I know that to you it's probably very obvious that it's "not working anymore" but for anybody trying to help you we need to understand what this means precisely. For example - is there an error displayed if you try to visit the test.domain.com website with a web browser (what is the error?), is there anything interesting in the error logs for that site ?
@tialaramex thank you! You are totally right!
When I open Chrome it output HTTPS in red overlined and outputs the following:
Your connection is not private
Attackers might be trying to steal your information from test.domain.com (for example, passwords, messages, or credit cards). NET::ERR_CERT_COMMON_NAME_INVALID
OK. This error says that test.domain.com is presenting a certificate for some other name. Given the other information it seems likely it’s presenting the new certificate, which is for domain.com and www.domain.com but of course not for test.domain.com
Chances are this is a mistake in your nginx configuration, either the new snippet is mistakenly included instead of the old one for the test.domain.com site, or the site configuration overall is wrong and only serving the www.domain.com site not the test.domain.com site to all visitors.
You might be able to get more detailed help by posting all the nginx configuration for people to examine, either here or on other relevant forums since Let’s Encrypt isn’t key to the problem. But I suggest first trying to diagnose it yourself, especially re-reading the configuration slowly to make sure it doesn’t have any obvious goofs in it.
Thank you so much for the help. So, I cleared my browser cache and now the message is a little bit more precise..
Your connection is not private
Attackers might be trying to steal your information from test.domain.com (for example, passwords, messages, or credit cards). NET::ERR_CERT_COMMON_NAME_INVALID
This server could not prove that it is test.domain.com; its security certificate is from domain.com. This may be caused by a misconfiguration or an attacker intercepting your connection.

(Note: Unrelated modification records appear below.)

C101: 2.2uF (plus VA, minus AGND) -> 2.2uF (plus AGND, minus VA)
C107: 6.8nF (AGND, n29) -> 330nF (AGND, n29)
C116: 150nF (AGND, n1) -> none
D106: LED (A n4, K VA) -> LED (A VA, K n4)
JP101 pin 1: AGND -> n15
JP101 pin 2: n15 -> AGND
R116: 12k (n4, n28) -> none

Proceed to test.domain.com (unsafe)
And sometimes, it says:
test.domain.com normally uses encryption to protect your information. When Google Chrome tried to connect to test.domain.com this time, the website sent back unusual and incorrect credentials. This may happen when an attacker is trying to pretend to be test.domain.com, or a Wi-Fi sign-in screen has interrupted the connection. Your information is still secure because Google Chrome stopped the connection before any data was exchanged.
You cannot visit test.domain.com right now **because the website uses HSTS**. Network errors and attacks are usually temporary, so this page will probably work later.

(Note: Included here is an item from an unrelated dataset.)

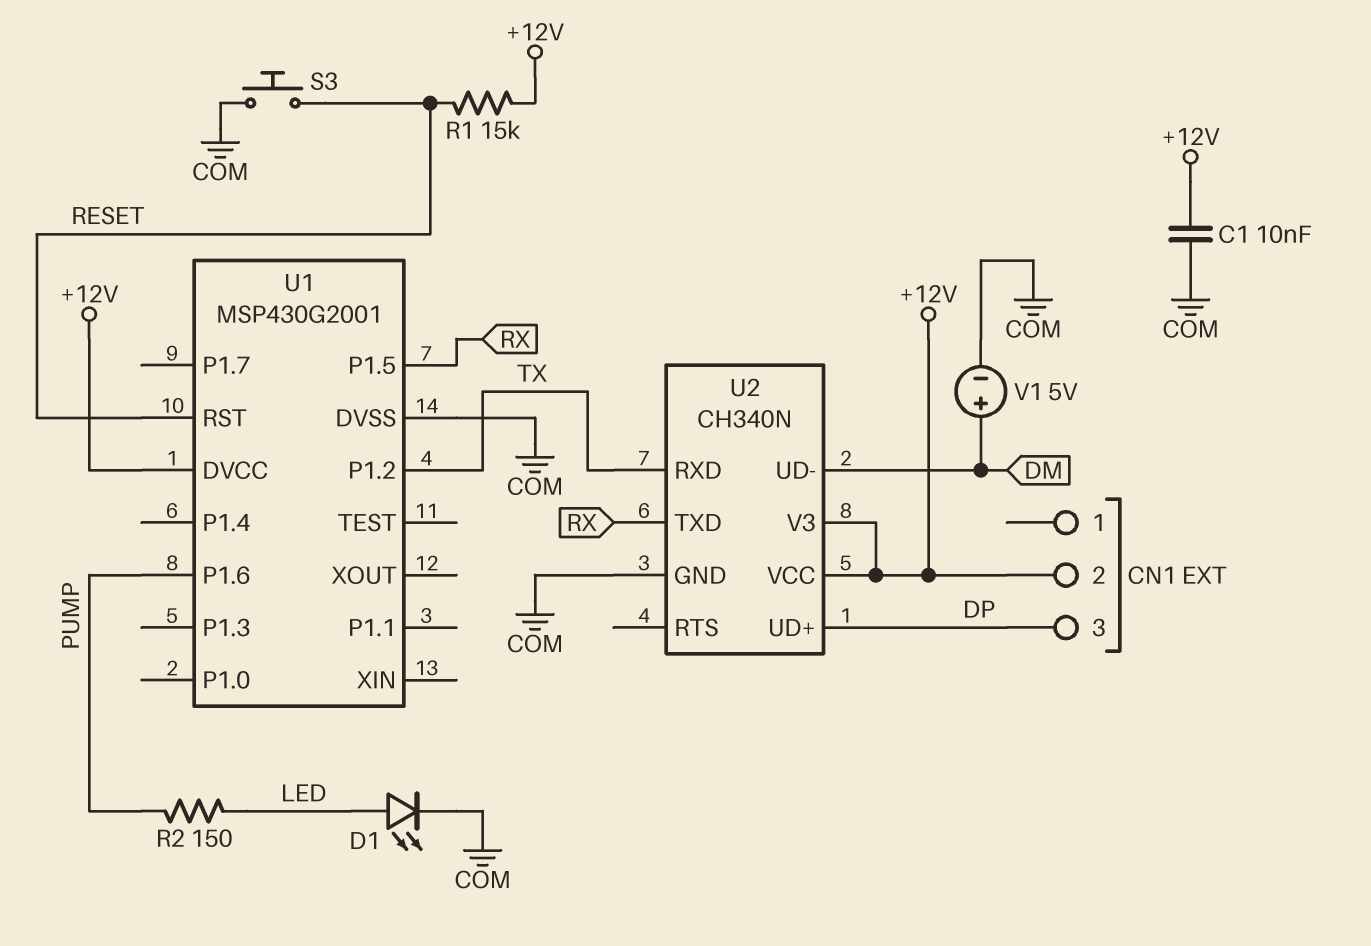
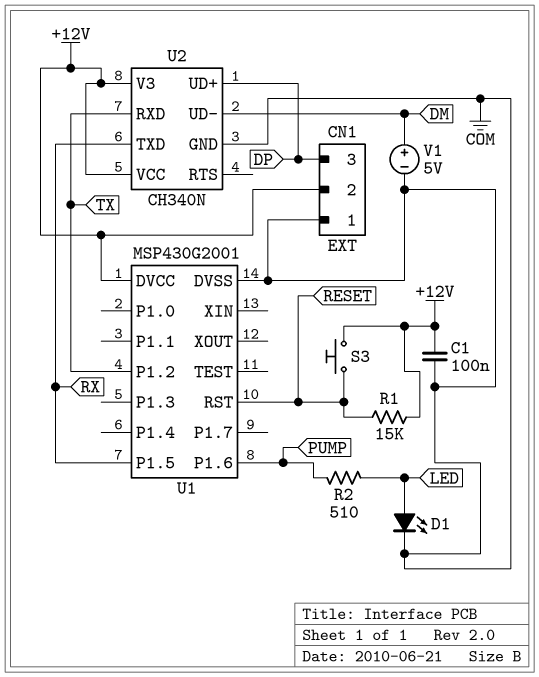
C1: 10nF (+12V, COM) -> 100nF (+12V, COM)
CN1 pin 1: none -> COM
R2: 150 (LED, PUMP) -> 510 (LED, PUMP)
S3: button (COM, RESET) -> button (+12V, RESET)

It means test.domain.com is now trying to use the certificate of domain.com.
It is weird because at the begining test.domain.com was working perfectly with it's generated certificate. Then I generated the domain.com + www.domain.com certificate and update NGINX conf. It stopped working at this time.

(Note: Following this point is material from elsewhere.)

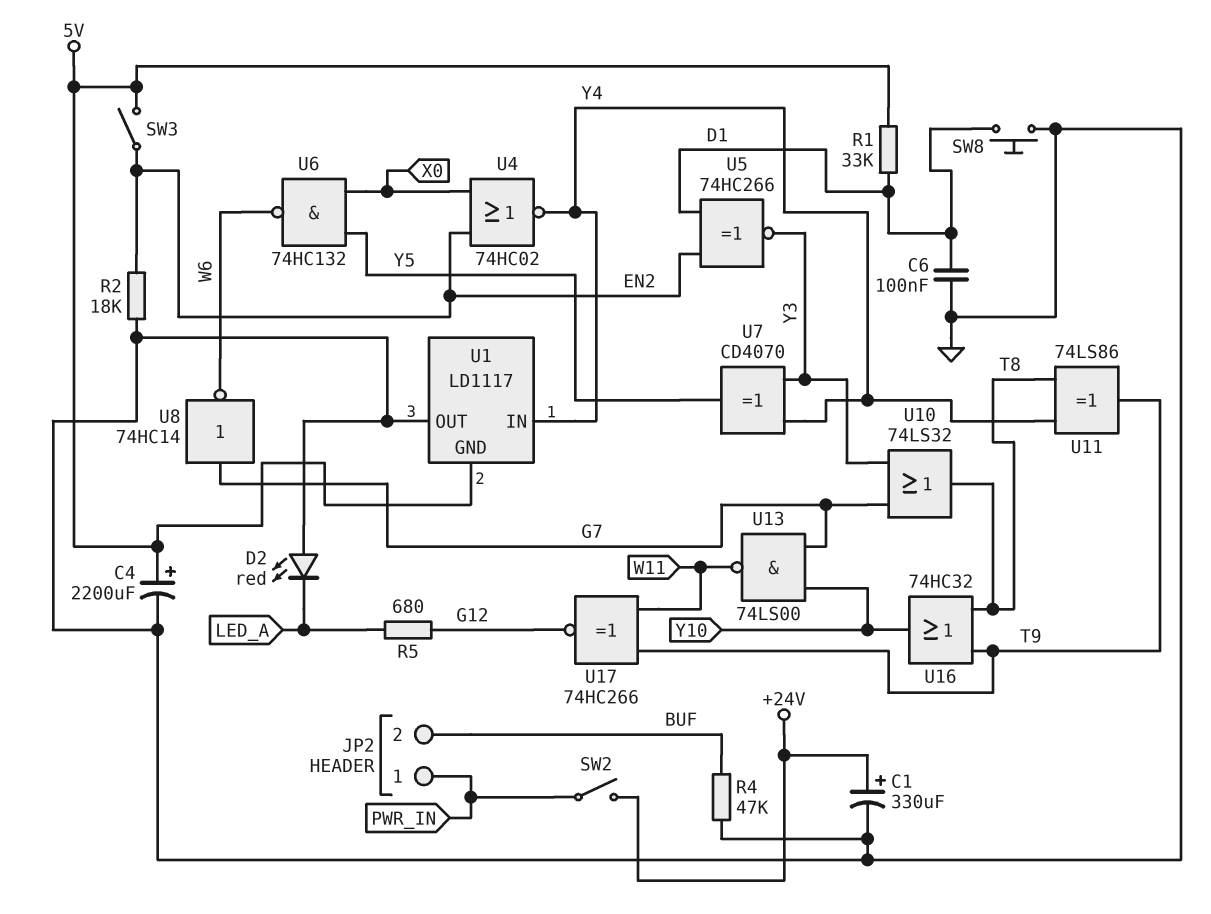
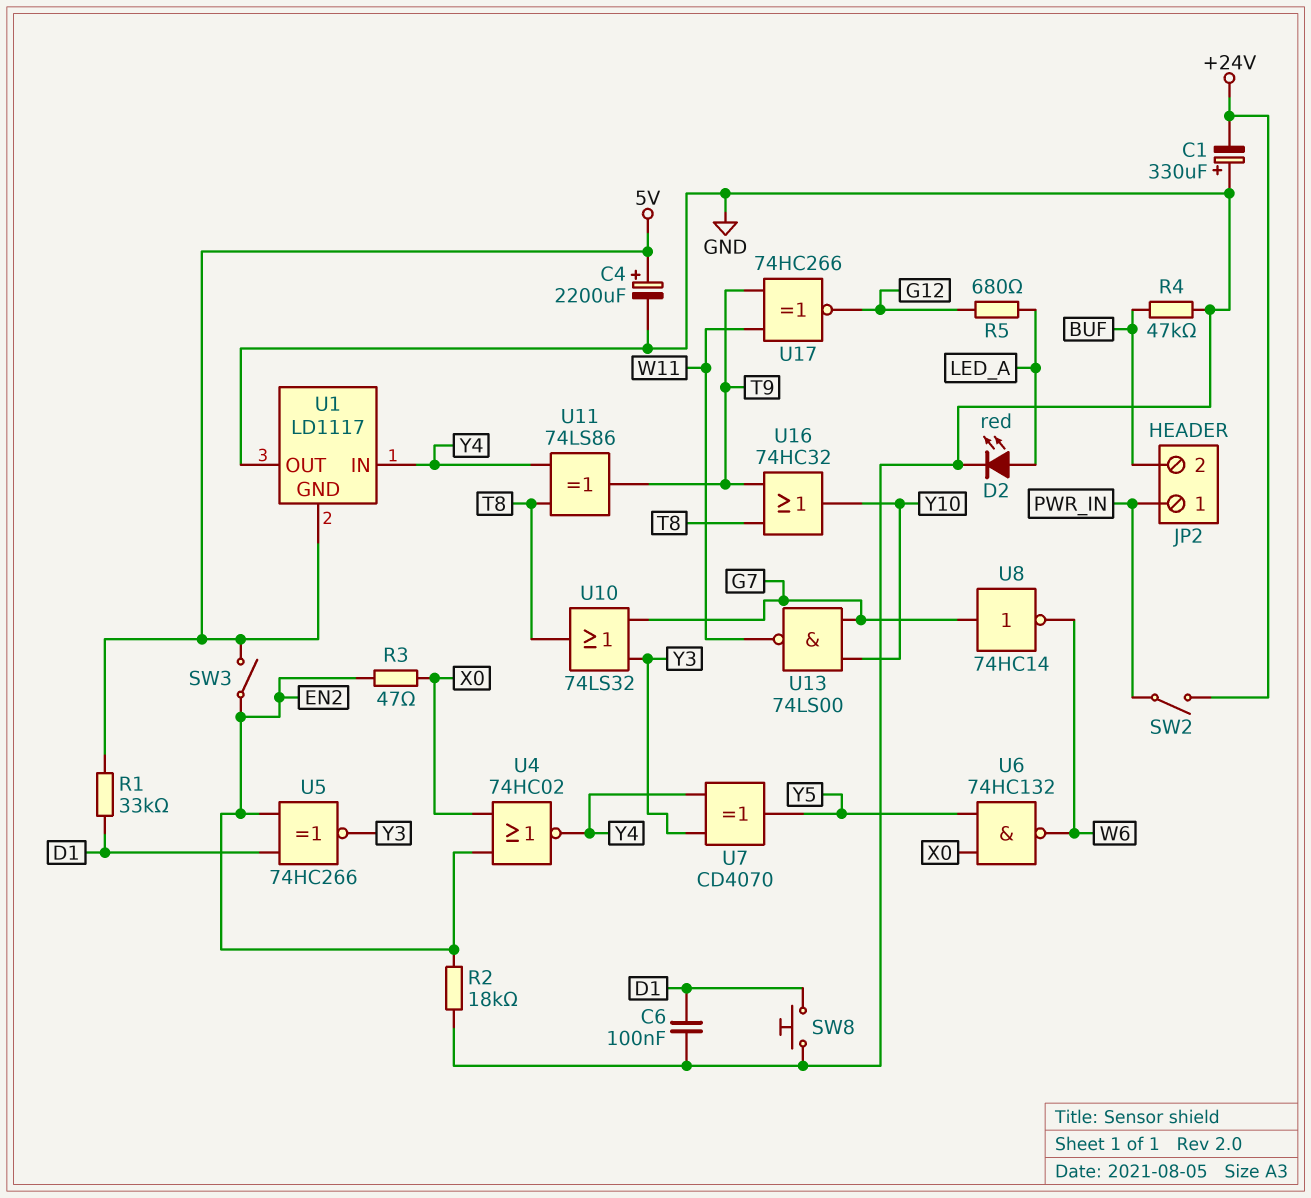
C1: 330uF (plus +24V, minus GND) -> 330uF (plus GND, minus +24V)
D2: LED red (A GND, K LED_A) -> LED red (A LED_A, K GND)
R3: none -> 47 (EN2, X0)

So as you suggested, it is a NGINX conf issue.
Let me share my conf.
5 minutes after posting all the details I found the issue…
If you notice, for sites-available/ => test.domain.com
The second server block (for SSL) misses a server_name directive.
So I added that directive test.domain.com and now it works (like a charm).
I would be very happy if someone can give me some light on what happened so I understand.
You had the same problem as this thread. When a request comes in for a name that doesn't match any server_name directives a block is chosen by default. At first this would have been test.domain.com as it was the only one with SSL enabled, then when domain.com was created it became the default.